There's work to be done to make US elections secure — and it has nothing to do with voter ID

Science Friday
Voting booths. Credit: Shutterstock

Recently, Homeland Security Secretary Jeh Johnson said the government was considering classifying voting systems part of the nation’s “critical infrastructure,” a designation currently held by systems such as the electric grid and banking networks.

The announcement comes on the heels of reports of a vast infiltration of Democratic Party servers. 

“Everything we know about voting machines — electronic ones, computerized ones, is they're not very secure,” says tech security expert Bruce Schneier. “They are not tested, they are not designed rigorously and in many cases there's no way to detect or recover from fraud. So there really is a disaster waiting to happen.”

Aviel Rubin, a professor of computer science at the Johns Hopkins University, agrees. 

“Unfortunately, I think the thing that's improved the most in the last 10 years is the sophistication of the hackers and the number of incidents that we see that are occurring daily. If you look at the news you see that ransomware is becoming pretty common,” Rubin says. “The big change that I've seen has been just how sophisticated the hackers are today. And they're sponsored by countries like Russia and China, which is a much more formidable adversary than we had in the past.”

Schneier says the validity of upcoming elections could be threatened. 

“My biggest fear is that we wake up on Wednesday and there is some evidence the vote was hacked,” Schneider says. “We don't know for sure, we don't know how, and it's in a state, a precinct that decides something important. And we don't know what to do now.”

Each state in the US has different standards for how it handles voting, and what security measures are used. Rubin says uniform rules are needed. 

“If we do establish standards, we have to be careful that the standards are the right standards,” Rubin says. “I think we need to take some care and bring in the experts in the security community to establish the security standards. There is something to be said for the diverse set of voting equipment in different places because it would take a different type of attack to attack each different type of voting system. But that said, it might be better to have a good standard everywhere than to have this hodgepodge of non-standard systems out there like we do today.”

Schneier says there are already good voting systems in place in some states that could be used as examples. 

“In Minnesota it's all hand-filled-in,” Schneier says. “We call them optical scan readers — I get a paper ballot, I fill in ovals, I can check it, I know it's correct.
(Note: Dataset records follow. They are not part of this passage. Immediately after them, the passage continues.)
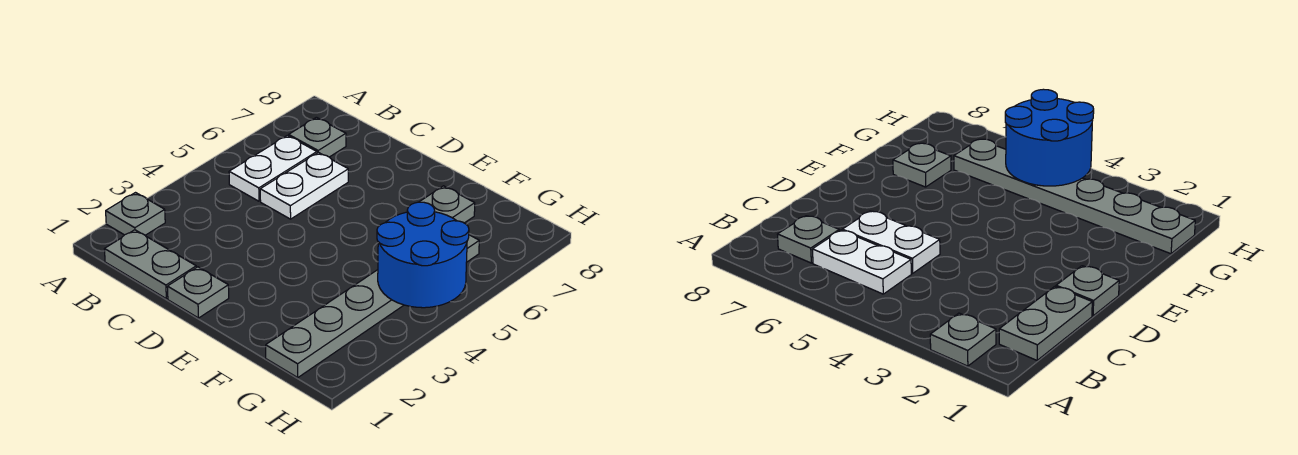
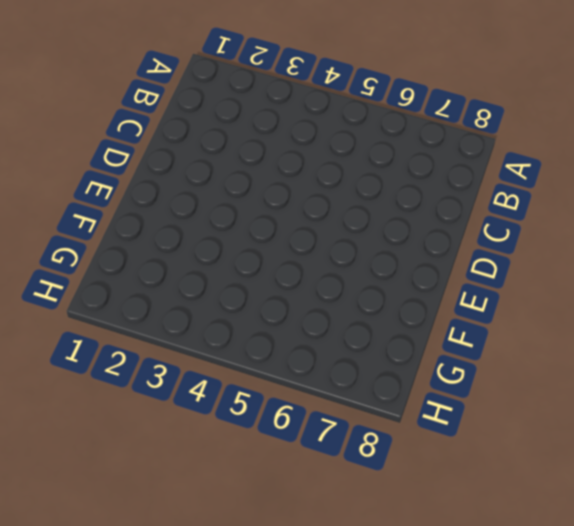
none -> grey plate A2 level 1
none -> grey plate B1:C1 level 1

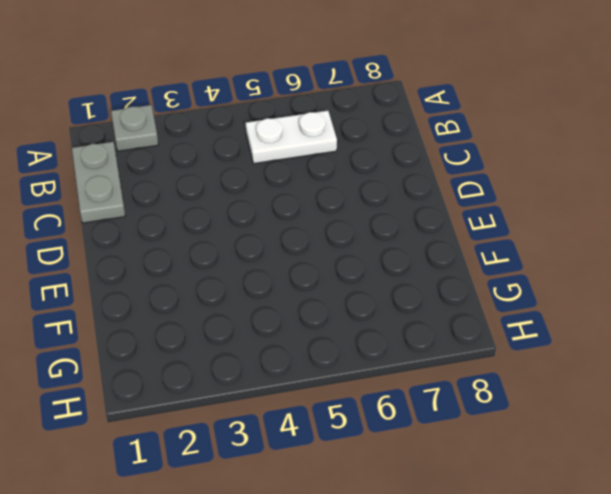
none -> grey plate B7 level 1
none -> white plate C5:C6 level 1

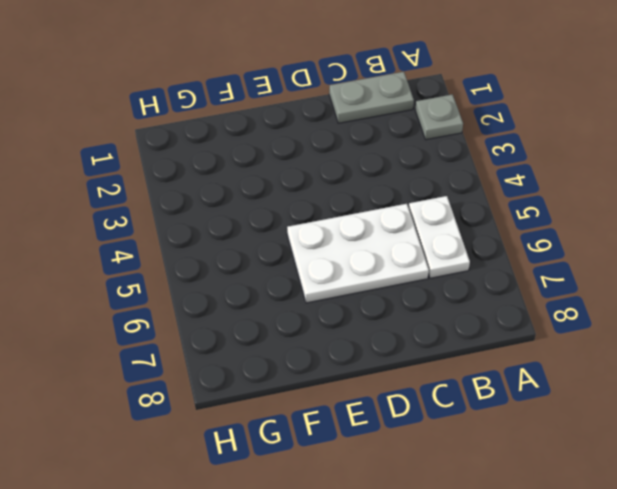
white plate C5:E6 level 1 -> white plate C5:C6 level 1
none -> grey plate B7 level 1
none -> grey plate D1 level 1

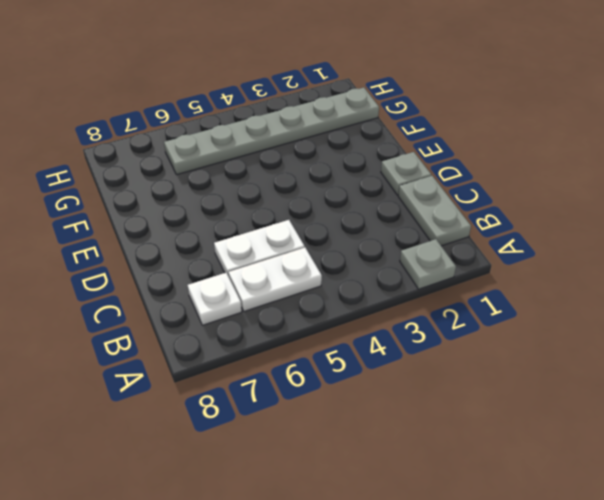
white plate B7 level 1 -> grey plate B7 level 1
none -> grey plate F7 level 1
none -> blue round brick G4:H5 level 2

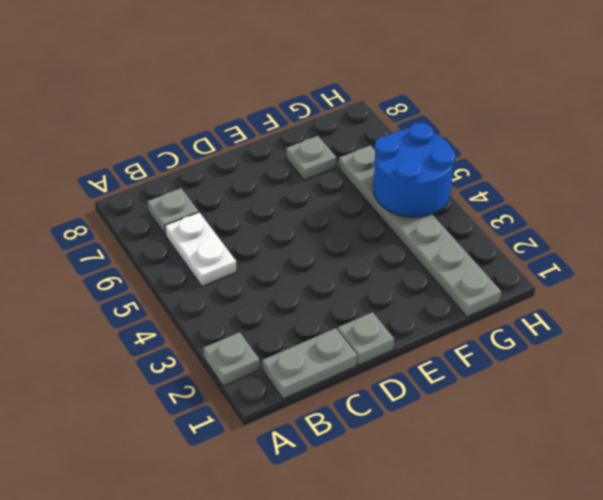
none -> white plate C5:C6 level 1

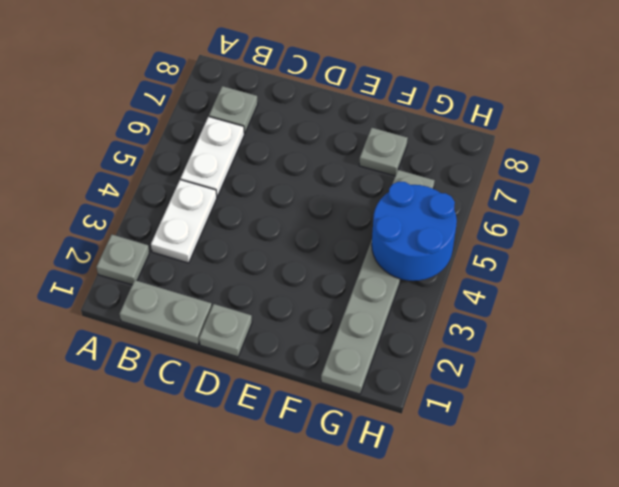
white plate B3:B4 level 1 -> white plate C5:C6 level 1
I feed it into a machine, the machine checks to make sure I didn't vote incorrectly — I didn't actually vote for two people for the same office — and then that count is done by a computer, and that paper drops into a box that's safe for recount, and that voter verifiable paper trail is what gives us our security and integrity. ... It's a really nice system. Technology exists today and it's a lot more secure than these all-computer systems. ... Things like paper — that can be reviewed if there's a problem. It's one of the tools we know that works.”

With the US presidential election looming, it’s too late to change much this time, but Rubin says there’s still more that can be done. 

“Many of the precincts already have their equipment pretty much locked in. They've used them for the primaries and they're not going to be able to change them. But we can increase the amount of auditing that we do and the amount of surveillance and care that we take," Rubin says. "A professor from Berkeley has come up with a technique for reducing the risk of undetectable fraud by performing manual recounts in random spots against machines to make sure that statistically we know that the machines are counting the votes correctly.”

This article is based on an interview that aired on PRI's Science Friday.